Lake Wabby is a small freshwater lake that had previously been the scene of multiple serious injuries to visitors. After he had witnessed many other visitors running down the sand dunes into the waters of Lake Wabby, the plaintiff engaged in this activity himself on approximately ten occasions without incident. However, on the final occasion the sand gave way beneath him, causing him to plunge head first into the lake. The plaintiff suffered serious spinal injuries that rendered him a partial tetraplegic.
At the beginning of the path to the lake is a sign containing the following warning:
“Serious injury or death is likely to occur from running, jumping or diving into the lake. Because the sand dune is steep, running or rolling down the sand dune towards the lake is dangerous.”
Notwithstanding the fact that the plaintiff vaguely recalled seeing a warning sign, the trial judge concluded that the risk of injury was not ‘obvious.’ In reaching this conclusion the trial judge took into account the plaintiff’s youth and inexperience with sand dunes and the fact that the plaintiff had witnessed multiple other people running down the dunes without incident and had, in fact, done this himself on numerous occasions. In finding that the State of Queensland breached its duty of care, the trial judge criticised the lack of warning specifically highlighting the history of serious injuries to visitors at Lake Wabby and the failure of the existing signs to clearly communicate the specific risk of the activity engaged in by the plaintiff.
The State of Queensland appealed the decision. However, the Queensland Court of Appeal agreed that the warning signs did not adequately communicate the significant risk of running down the dunes.

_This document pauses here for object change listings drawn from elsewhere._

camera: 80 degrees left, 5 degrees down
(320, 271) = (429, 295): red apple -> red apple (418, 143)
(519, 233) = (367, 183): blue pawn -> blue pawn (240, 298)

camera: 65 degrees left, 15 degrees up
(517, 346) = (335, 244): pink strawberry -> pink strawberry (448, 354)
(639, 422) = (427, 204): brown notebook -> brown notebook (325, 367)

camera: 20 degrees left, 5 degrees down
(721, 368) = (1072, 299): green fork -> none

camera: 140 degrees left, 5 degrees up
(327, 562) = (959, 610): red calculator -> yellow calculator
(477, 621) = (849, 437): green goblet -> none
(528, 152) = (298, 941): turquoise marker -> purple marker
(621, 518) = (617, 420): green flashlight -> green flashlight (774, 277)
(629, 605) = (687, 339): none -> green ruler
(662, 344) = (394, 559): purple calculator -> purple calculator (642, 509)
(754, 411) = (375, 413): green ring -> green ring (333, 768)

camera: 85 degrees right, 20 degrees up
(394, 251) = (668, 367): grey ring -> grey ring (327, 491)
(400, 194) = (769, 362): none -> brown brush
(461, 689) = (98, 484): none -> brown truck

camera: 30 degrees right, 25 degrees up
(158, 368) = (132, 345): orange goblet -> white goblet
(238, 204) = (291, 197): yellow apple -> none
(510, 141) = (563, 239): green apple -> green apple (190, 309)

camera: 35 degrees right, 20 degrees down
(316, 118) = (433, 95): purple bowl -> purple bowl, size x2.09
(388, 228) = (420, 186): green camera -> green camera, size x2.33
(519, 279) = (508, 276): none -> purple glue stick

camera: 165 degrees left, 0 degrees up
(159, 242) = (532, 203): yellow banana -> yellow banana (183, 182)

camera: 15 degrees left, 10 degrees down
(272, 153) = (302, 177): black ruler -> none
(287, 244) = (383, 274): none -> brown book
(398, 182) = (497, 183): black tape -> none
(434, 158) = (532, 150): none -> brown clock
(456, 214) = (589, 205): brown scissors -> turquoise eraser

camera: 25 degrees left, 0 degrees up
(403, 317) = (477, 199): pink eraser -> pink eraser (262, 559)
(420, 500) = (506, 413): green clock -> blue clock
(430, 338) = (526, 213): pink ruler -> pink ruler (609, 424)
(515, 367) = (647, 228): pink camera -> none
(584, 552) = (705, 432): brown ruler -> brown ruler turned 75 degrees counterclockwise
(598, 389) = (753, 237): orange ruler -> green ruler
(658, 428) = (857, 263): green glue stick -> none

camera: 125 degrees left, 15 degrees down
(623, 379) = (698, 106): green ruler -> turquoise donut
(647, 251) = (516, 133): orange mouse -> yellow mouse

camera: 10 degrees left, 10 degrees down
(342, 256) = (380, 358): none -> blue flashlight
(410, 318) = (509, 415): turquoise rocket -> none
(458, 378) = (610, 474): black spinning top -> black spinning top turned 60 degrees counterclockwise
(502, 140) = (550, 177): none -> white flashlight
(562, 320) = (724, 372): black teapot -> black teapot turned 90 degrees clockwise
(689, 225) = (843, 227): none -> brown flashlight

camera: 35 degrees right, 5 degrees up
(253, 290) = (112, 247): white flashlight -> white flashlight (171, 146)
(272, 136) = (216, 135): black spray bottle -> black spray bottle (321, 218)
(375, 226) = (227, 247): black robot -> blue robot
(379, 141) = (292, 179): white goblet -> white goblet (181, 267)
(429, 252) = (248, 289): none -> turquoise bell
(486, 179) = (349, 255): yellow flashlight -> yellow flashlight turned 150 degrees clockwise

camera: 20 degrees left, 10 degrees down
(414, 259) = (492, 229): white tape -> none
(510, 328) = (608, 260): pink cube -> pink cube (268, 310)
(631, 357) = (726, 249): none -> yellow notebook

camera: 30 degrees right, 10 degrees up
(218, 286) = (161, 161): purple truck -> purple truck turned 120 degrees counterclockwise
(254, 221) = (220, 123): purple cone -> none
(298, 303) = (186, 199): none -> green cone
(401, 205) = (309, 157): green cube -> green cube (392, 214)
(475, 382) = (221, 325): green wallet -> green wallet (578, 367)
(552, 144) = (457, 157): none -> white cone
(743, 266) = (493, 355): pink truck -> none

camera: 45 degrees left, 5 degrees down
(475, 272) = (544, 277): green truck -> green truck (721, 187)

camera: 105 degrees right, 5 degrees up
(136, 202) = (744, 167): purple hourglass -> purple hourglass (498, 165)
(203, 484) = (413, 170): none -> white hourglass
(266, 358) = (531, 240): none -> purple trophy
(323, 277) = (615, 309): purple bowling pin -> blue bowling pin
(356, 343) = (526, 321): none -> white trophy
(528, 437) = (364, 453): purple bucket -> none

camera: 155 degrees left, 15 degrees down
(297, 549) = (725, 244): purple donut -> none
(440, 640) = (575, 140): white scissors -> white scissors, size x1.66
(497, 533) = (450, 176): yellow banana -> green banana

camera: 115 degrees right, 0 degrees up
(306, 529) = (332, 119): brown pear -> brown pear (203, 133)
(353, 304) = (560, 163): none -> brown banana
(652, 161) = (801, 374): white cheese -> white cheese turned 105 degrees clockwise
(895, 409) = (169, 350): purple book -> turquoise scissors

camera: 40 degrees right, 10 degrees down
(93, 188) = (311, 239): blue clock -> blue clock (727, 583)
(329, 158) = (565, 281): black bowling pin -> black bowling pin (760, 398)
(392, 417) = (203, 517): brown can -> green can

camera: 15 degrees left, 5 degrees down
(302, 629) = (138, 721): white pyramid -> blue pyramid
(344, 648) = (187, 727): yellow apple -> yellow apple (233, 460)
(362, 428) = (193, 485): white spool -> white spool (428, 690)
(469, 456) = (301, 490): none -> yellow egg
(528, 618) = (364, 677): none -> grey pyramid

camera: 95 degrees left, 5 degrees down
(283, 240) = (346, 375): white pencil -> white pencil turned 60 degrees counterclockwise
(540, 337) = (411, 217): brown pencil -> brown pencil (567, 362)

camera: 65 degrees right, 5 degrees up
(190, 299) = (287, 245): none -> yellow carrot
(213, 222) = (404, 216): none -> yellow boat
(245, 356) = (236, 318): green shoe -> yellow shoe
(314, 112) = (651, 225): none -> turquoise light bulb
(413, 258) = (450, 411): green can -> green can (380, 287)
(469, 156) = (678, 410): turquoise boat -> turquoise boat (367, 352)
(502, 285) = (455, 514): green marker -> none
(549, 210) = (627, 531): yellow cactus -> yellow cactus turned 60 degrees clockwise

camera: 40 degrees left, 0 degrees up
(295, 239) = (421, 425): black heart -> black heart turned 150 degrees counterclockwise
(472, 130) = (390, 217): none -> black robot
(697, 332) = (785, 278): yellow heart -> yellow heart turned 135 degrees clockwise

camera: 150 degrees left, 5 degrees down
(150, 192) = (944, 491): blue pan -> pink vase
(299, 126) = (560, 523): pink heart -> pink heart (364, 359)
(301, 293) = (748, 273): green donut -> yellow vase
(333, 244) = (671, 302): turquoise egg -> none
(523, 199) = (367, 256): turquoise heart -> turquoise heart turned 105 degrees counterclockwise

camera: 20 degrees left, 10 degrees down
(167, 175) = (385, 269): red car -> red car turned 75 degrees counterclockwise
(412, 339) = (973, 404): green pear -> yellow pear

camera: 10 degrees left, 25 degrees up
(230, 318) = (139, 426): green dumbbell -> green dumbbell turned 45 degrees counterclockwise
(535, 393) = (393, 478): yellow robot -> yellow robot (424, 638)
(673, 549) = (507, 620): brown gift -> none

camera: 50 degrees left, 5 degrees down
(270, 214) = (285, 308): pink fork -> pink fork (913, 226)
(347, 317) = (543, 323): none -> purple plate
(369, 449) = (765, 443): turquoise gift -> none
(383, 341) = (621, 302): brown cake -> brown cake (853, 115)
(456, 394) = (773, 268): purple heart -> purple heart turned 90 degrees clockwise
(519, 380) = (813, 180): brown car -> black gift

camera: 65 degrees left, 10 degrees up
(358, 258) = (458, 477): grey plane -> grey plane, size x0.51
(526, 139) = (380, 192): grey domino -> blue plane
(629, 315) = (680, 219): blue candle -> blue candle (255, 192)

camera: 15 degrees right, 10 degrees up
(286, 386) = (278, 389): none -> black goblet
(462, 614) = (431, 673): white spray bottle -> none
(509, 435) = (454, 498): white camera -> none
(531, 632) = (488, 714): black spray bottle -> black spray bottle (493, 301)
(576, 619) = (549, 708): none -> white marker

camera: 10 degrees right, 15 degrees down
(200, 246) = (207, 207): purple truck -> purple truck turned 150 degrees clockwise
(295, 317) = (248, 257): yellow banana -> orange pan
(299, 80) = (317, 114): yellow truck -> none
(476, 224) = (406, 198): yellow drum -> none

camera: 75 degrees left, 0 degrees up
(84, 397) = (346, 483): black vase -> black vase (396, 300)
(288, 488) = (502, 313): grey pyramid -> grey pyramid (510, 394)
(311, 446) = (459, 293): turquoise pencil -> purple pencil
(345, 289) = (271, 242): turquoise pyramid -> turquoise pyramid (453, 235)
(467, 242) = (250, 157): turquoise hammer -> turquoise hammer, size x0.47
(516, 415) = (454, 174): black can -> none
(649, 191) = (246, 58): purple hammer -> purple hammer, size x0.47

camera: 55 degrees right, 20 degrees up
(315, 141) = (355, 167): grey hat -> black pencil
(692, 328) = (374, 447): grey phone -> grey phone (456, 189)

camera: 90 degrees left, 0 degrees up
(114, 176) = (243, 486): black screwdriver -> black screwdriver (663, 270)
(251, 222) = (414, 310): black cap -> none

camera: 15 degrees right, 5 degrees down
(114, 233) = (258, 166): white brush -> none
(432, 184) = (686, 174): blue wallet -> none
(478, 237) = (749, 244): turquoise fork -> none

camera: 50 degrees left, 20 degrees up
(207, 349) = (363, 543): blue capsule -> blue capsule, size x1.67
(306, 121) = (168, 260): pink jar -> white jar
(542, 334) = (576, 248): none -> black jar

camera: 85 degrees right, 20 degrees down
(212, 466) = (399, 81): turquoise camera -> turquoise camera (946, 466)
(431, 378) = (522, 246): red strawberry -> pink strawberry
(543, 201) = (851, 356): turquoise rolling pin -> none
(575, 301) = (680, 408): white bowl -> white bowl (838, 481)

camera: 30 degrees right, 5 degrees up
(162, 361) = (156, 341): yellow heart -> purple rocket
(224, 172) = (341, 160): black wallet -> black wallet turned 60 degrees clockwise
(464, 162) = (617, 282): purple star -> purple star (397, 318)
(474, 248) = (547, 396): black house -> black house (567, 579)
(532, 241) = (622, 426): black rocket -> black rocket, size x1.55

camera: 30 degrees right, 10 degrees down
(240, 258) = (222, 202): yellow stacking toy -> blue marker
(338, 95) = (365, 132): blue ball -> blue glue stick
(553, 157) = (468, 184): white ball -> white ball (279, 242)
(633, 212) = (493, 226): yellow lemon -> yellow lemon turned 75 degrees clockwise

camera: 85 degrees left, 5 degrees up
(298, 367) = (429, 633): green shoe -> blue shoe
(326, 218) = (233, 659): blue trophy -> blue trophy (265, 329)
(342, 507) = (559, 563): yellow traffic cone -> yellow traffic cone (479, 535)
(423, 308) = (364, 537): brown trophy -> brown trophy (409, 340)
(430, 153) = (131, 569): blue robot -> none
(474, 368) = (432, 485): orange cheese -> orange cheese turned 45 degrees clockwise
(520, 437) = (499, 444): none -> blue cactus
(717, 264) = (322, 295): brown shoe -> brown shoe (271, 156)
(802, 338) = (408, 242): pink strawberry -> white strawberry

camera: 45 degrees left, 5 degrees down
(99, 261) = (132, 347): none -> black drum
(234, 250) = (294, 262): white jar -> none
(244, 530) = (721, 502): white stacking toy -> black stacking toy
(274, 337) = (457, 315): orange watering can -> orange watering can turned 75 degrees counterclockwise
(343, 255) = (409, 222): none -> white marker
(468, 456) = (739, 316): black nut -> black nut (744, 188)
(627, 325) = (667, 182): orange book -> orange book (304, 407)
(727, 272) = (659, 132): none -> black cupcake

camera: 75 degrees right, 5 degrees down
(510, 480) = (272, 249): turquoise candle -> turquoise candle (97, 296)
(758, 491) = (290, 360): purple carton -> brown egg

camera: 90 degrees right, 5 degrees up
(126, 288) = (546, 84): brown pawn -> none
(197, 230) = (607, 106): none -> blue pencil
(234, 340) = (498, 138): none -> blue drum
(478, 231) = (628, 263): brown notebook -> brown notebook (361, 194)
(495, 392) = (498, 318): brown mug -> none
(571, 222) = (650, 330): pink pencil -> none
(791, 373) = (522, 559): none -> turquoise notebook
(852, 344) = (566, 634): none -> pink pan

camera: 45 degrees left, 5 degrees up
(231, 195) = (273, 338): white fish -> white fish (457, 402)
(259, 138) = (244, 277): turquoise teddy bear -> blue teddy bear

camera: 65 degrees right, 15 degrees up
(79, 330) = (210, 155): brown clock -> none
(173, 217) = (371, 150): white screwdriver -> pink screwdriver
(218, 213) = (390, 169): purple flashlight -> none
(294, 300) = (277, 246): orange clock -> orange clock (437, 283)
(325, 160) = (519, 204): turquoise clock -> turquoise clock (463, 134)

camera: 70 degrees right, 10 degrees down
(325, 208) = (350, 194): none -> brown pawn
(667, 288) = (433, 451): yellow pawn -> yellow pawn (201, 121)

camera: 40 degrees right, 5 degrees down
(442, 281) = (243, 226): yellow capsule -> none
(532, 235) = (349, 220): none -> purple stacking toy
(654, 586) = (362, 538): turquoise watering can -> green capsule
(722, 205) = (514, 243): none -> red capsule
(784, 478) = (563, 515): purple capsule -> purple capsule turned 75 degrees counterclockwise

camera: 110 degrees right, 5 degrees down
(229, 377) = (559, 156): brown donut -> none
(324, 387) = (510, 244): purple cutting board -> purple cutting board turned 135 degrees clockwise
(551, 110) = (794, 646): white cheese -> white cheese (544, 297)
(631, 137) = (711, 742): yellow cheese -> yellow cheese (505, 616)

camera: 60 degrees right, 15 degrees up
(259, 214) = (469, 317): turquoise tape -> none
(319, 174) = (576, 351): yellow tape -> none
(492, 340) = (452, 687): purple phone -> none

It agreed that the signs conveyed that serious injury or death might result from “running and diving” rather than “running or diving.”
The Court of Appeal also agreed that a reasonable person in the plaintiff’s position would not have appreciated the gravity of the risk of injury.
State of Queensland v Kelly
“An ‘obvious risk’ of injury defence is not readily applied by the courts. Where a risk of serious injury is known to a party, generic warning signs may not be sufficient. Warning signs should precisely communicate specific hazards and the possible consequences.”
This article was written by Liam Campion, Lawyer
Froglets with teeth
A New South Wales landowner sued the local council, alleging nuisance on two grounds. Firstly, the council had allowed stormwater run-off to discharge onto the plaintiff’s land. Secondly, the council had obstructed stormwater run-off from flowing away from the land.
As a result of both those factors, the land had become very wet, and the Wallum froglet had taken a liking to it. The froglet, a protected species, multiplied considerably. To obtain approval to develop the land, the plaintiff was required to set aside part of it as a froglet habitat!
The NSW Court of Appeal upheld a finding of nuisance against the council. But it disallowed damages for the loss in value of the land stemming from the requirement to have a froglet habitat. The Court decided that, while there was a causal connection between the council’s conduct and the loss in value of the land, it was not reasonably foreseeable that a consequence of that conduct would be an increase in the Wallum froglet population.
Gales Holdings Pty Ltd v Tweed Shire Council
“The legal requirement that loss or damage be reasonably foreseeable still has some teeth in non-personal injury cases.”